Charity is the pure love of Christ. It is his atonement. It is the only absolutely positive of the three. Faith and Hope are usually thought of in the positive direction. However, if you plant the seed of a bad tree and choose to nourish it, you will reap bad fruit. Charity cannot bring forth bad fruit. His atonement is still there. We can share his atonement in every act of kindness or service that we do. We become someone's savior, doing for them that which they cannot do for themselves, this is charity.
We must have faith to access charity. Because we must choose to accept the charity offered to us. This reaching out action is faith.
Hope allows us to not be led blindly. It is experience. If we take hope with us then we have sight of the end, we may be taking that one step into the darkness, but hope is with us and knows. Hope is what we can rely on when we can't see the way our selves. Hope is a gift, it's something you have not something that you do. I have hope because Christ atoned for me. But how did I get that hope. Someone who doesn't know of the atonement cannot have that hope. Hope is gained through the experience of the Holy Ghost(Moroni 8:26). I have hope, not because I was taught the gospel, but because the Holy Ghost testified to me of it's truth. Every spiritual experience allows you to gain a greater hope. I have experienced Christ's atonement in that witness.

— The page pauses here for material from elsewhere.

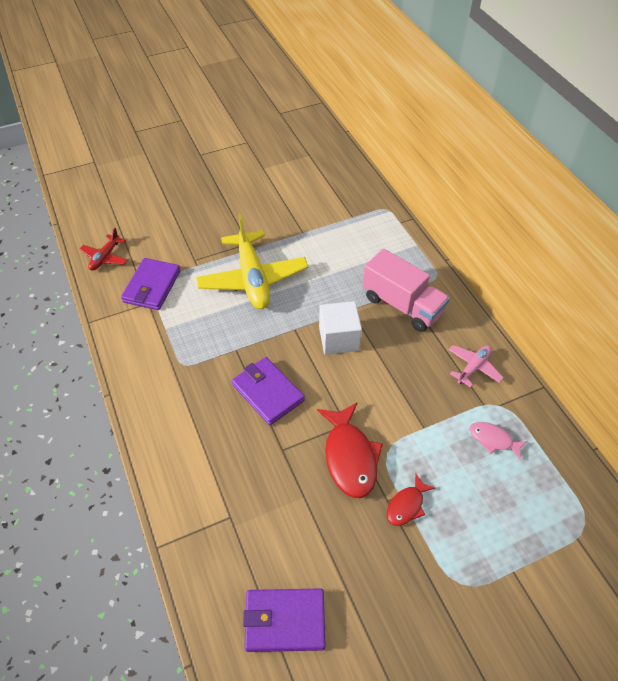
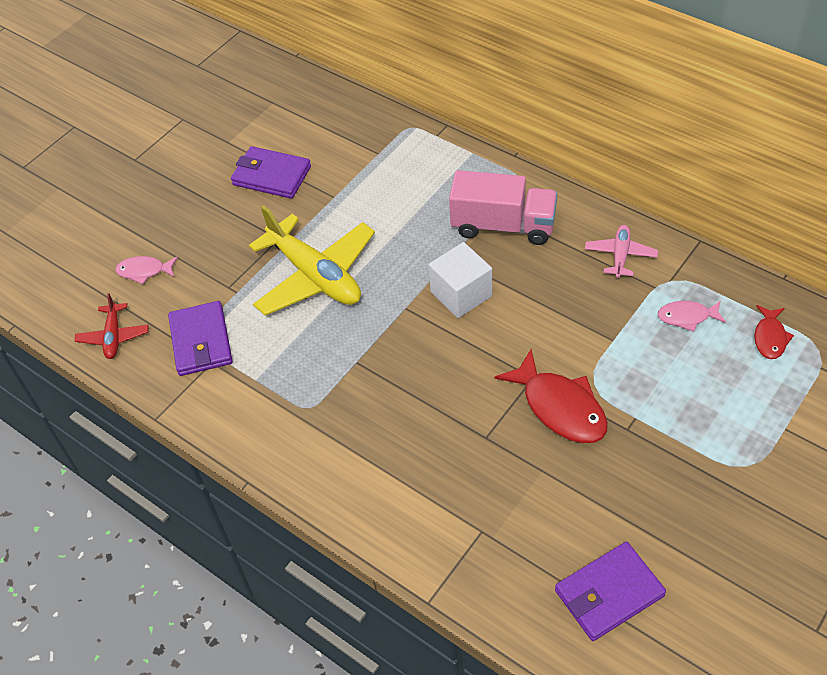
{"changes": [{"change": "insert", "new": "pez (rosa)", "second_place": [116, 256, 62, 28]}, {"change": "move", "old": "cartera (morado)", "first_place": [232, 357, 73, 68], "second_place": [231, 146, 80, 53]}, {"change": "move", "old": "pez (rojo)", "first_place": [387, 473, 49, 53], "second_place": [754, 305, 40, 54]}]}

Hope urges faith, and faith leads to greater hope. (Moroni 10:20, Moroni 7) I would venture to say that hope is "the secret." It is that force by which we draw things to us, when we gain experience whether it be good or bad (hope or anti-hope) we have greater support in the same. Hope sees the end, what ever it may be and we can lean on hope in our efforts toward the end of our choosing, but it is our choosing. Hope merely sees the end and supports us towards it (or it to us). The end that hope sees is our choice.
What is the difference in these 2 sentences:
"I have hope that the Lord will bless my life with success."
"I hope that the Lord will bless my life with success."
When we say, "I hope it rains today" it is truly as useless a comment as it sounds.
Tell me what you think.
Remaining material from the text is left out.